When organizations don't properly manage their Secure Shell (SSH) keys, they can expose themselves to significant digital security risks. Those threats commonly arise from the fact that companies routinely use SSH for privileged access, but don’t seem to recognize the high-level access that they grant. This relative ignorance becomes even more dangerous when SSH keys are used for automating processes across routers, firewalls, and other mission-critical systems. Once cyber criminals gain access to this interwoven network of machines, they can pivot within your network until they locate valuable data.
Build an SSH Inventory
You can't protect something about which you don't know. With that said, your organization should begin an SSH key management program by building an inventory of all SSH servers, private keys, and authorized keys that grant SSH access. You may be surprised by how many SSH keys you have. Many large organizations use more than one million SSH keys spread throughout their network. Your organization should ideally use an automated solution to make sure they discover SSH keys stored in user home directories as well as SSH configurations that limit access. You should then continue to actively manage this inventory as they add and/or decommission SSH-based assets.
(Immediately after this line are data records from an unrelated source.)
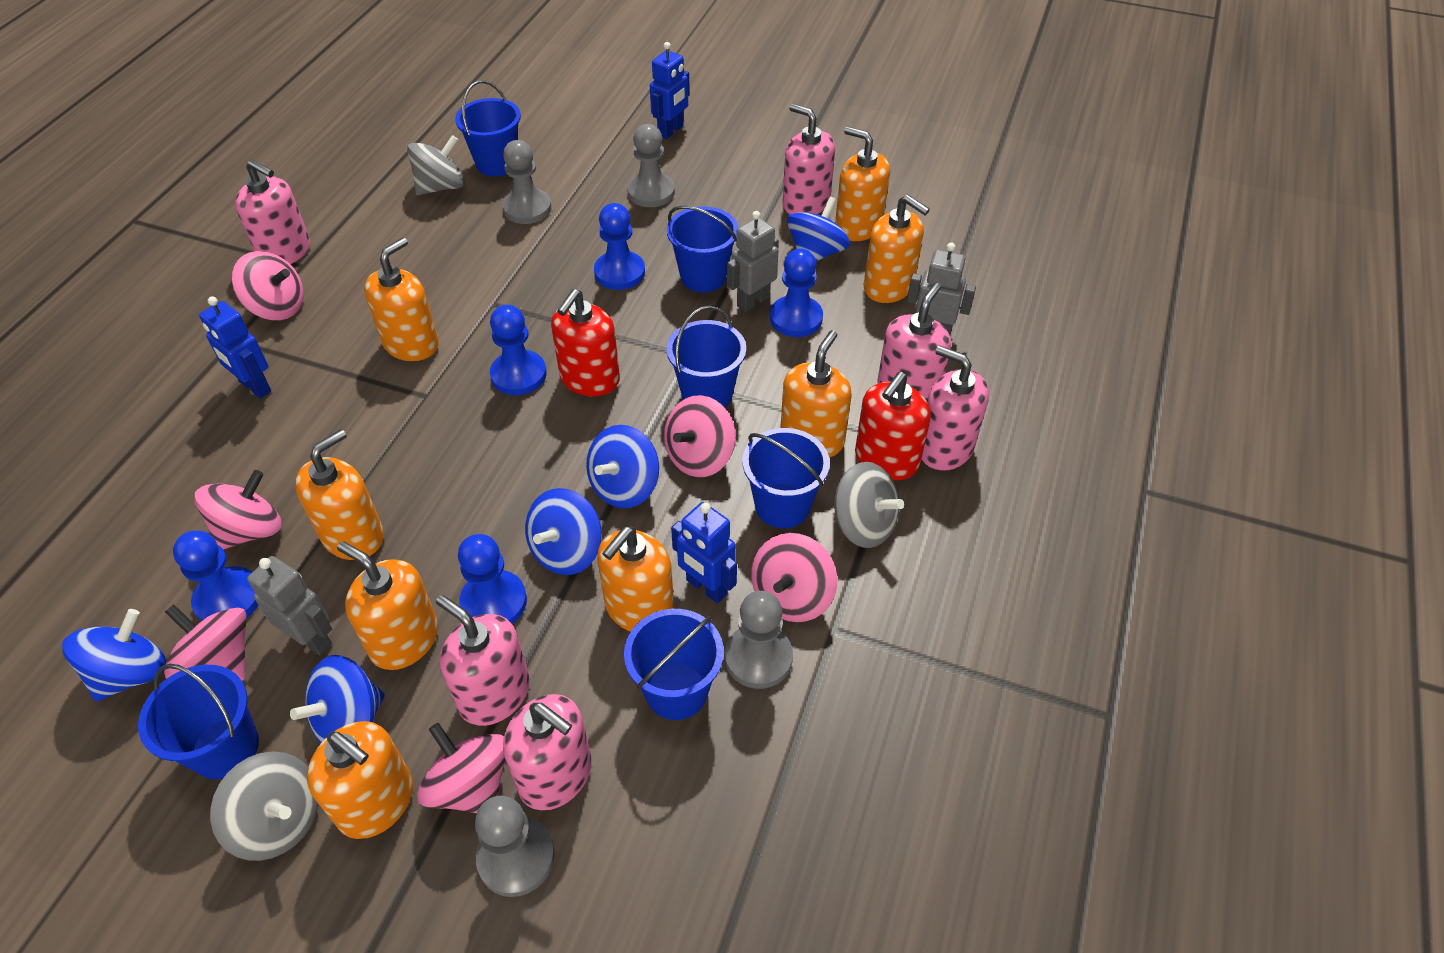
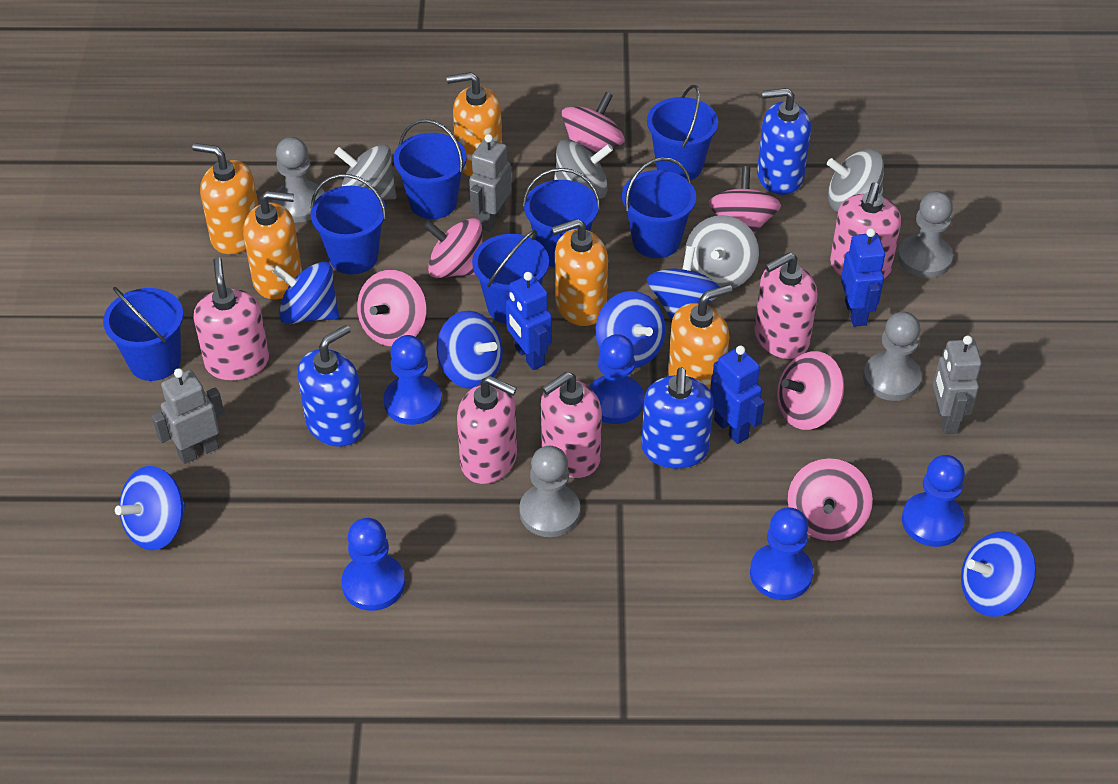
blue bucket: 6 -> 7
blue soap dispenser: 0 -> 3
blue spinning top: 5 -> 6
grey spinning top: 3 -> 4
orange soap dispenser: 8 -> 5
pink soap dispenser: 6 -> 5
red soap dispenser: 2 -> 0

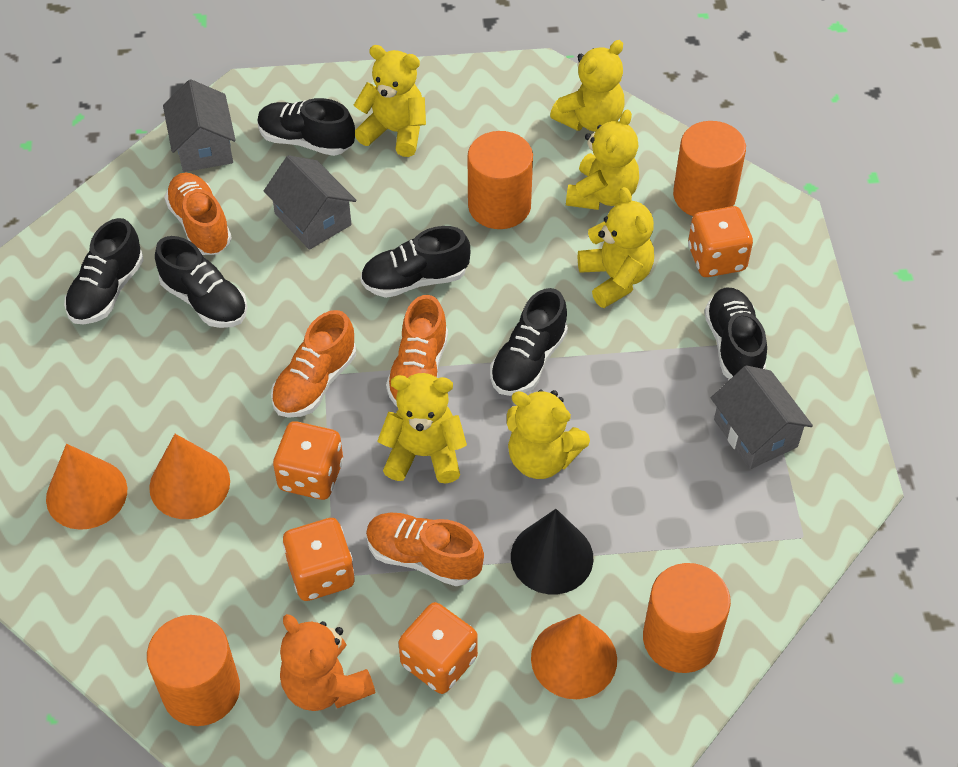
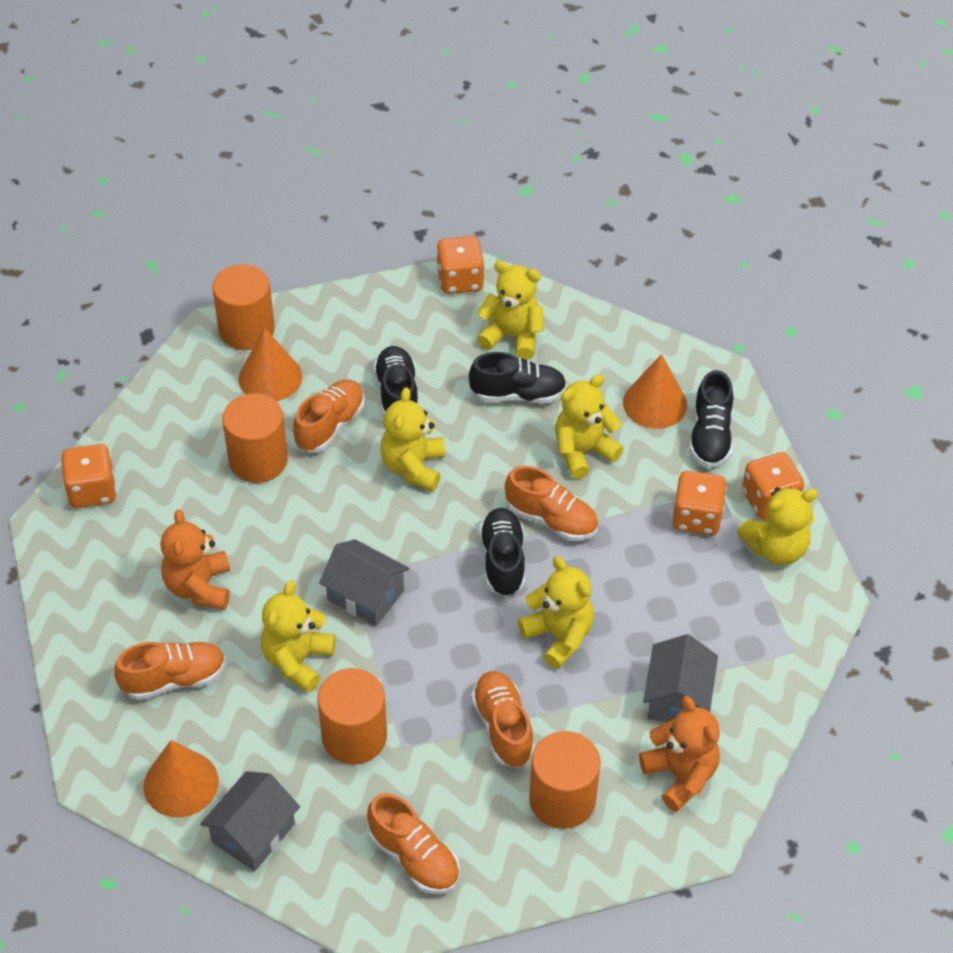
black cone: 1 -> 0
black shoe: 6 -> 4
orange shoe: 4 -> 5
orange teddy bear: 1 -> 2

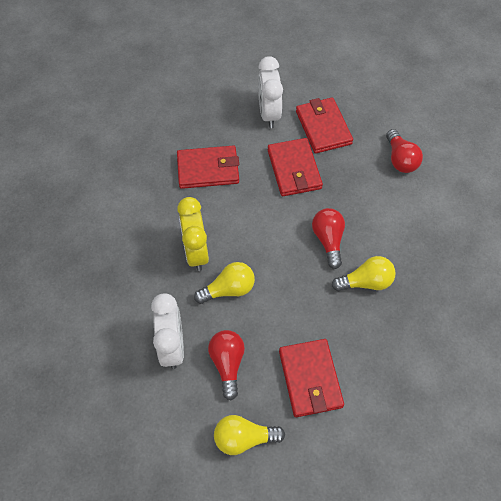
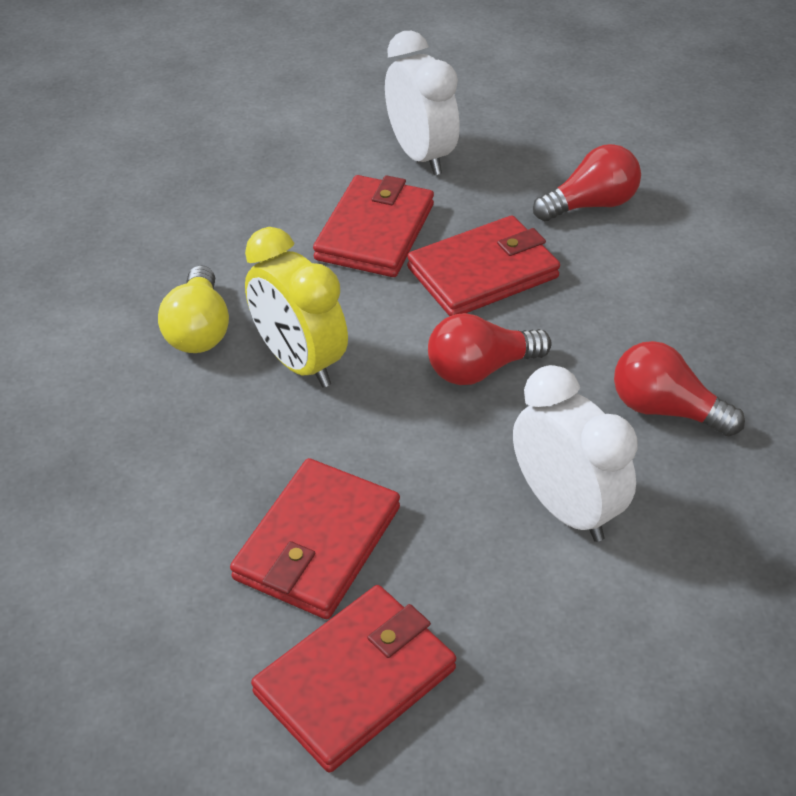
yellow light bulb: 3 -> 1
Identify Vulnerabilities in Your SSH Environment
The next step to strong SSH key management is scanning an inventory for known vulnerabilities and issues. Your organization should use tools to identify threats such as SSH root access, weak keys, back door keys, duplicated private keys, port forwarding, and insecure configurations. Those tools should also help automate the identification process so that companies can respond to issues and vulnerabilities as soon as they detect them.
Remediate Known SSH Issues
Once you know there's an issue with your SSH environment, you should respond quickly by removing unauthorized keys, replacing old keys, and/or enforcing security controls that limit the accessibility and use of SSH keys. Ideally, your organization should automate these procedures and pair them with your identification tools. Doing so helps ensure consistent policy enforcement of SSH key lifecycle management. It also creates a trackable record of all changes to an organization's SSH assets.
Monitor Your SSH Keys for Additional Risks
With the above processes in place, you should continuously manage and track your SSH keys. Specifically, your organization should make a point of conducting SSH audits for compliance violations, assessing risk, and increasing accountability for identity and access management.